**frequocentrist**. Yeah, I just made up that word. Let's pronounce it as "freak-quo-centrists. It refers to using frequentist criteria and standards to evaluate Bayesian arguments.

To show that frequocentric arguments are lacking, I am going to do the reverse here. I am going to evaluate p-values with a Bayescentric simulation.

I created a set of 40,000 replicate experiments of 10 observations each. Half of these sets were from the null model; half were from an alternative model with a true effect size of .4. Let's suppose you picked one of these 40,000 and asked if it were from the null model or from the effect model. If you ignore the observations entirely, then you would rightly think it is a 50-50 proposition. The question is how much do you gain from looking at the data.

Figure 1A shows the histograms of observed effect sizes for each model. The top histogram (salmon) is for the effect model; the bottom, downward going histogram (blue) is for the null model. I drew it downward to reduce clutter.

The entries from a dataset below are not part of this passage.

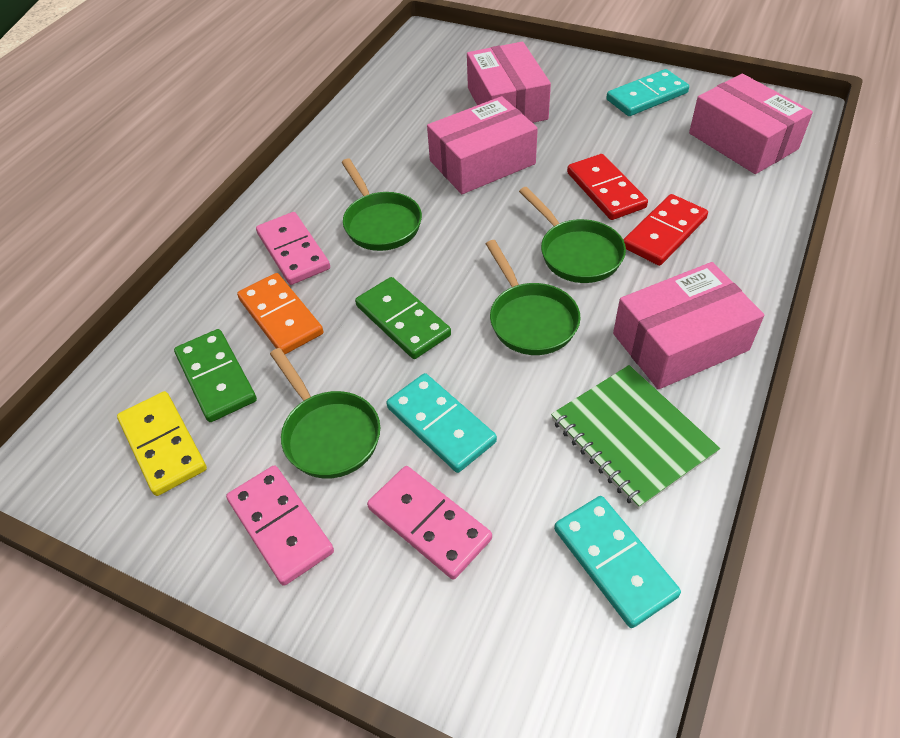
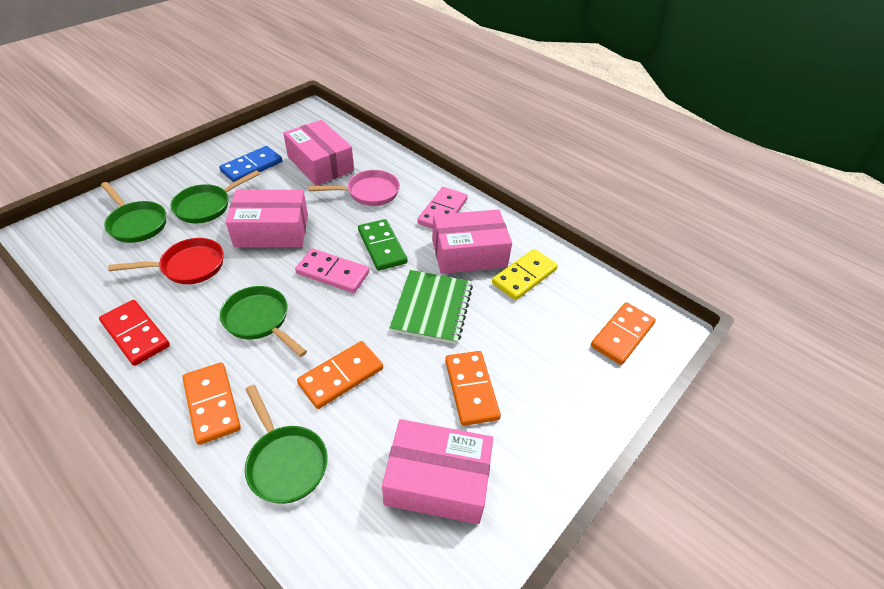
blue domino: 0 -> 1
green domino: 2 -> 1
orange domino: 1 -> 4
pink domino: 3 -> 2
pink pan: 0 -> 1
red domino: 2 -> 1
red pan: 0 -> 1
turquoise domino: 3 -> 0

The arrows highlight the bin between .5 and .6. Suppose we had observed an effect size there. According to the simulation, 2,221 of the 20,000 replicates under the alternative model are in this bin. And 599 of the 20,000 replicates under the null model are in this bin. If we had observed an effect size in this bin, then the proportion of times it comes from the null model is 599/(2,221+599) = .21. So, with this observed effect size, the probability goes from 50-50 to 20-80. Figure 1B shows the proportion of replicates from the null model, and the dark point is for the highlighted bin. As a rule, the proportion of replicates from the null decreases with effect size.

We can see how well p-values match these probabilities. The dark red solid line is the one-tail p-values, and these are miscalibrated. They clearly overstate the evidence against the null and for an effect. Bayes factors, in contrast, get this problem exactly right---it is the problem they are designed to solve. The dashed lines show the probabilities derived from the Bayes factors, and they are spot on. Of course, we didn't need simulations to show this concordance. It falls directly from the law of conditional probability.

Some of you might find this demonstration unhelpful because it misses the point of what a p-value is what it does. I get it. It's exactly how I feel about others' simulations of Bayes factors.

This blog post is based on my recent PBR paper: Optional Stopping: No Problem for Bayesians. It shows that Bayes factors solves the problem they are designed to solve even in the presence of optional stopping.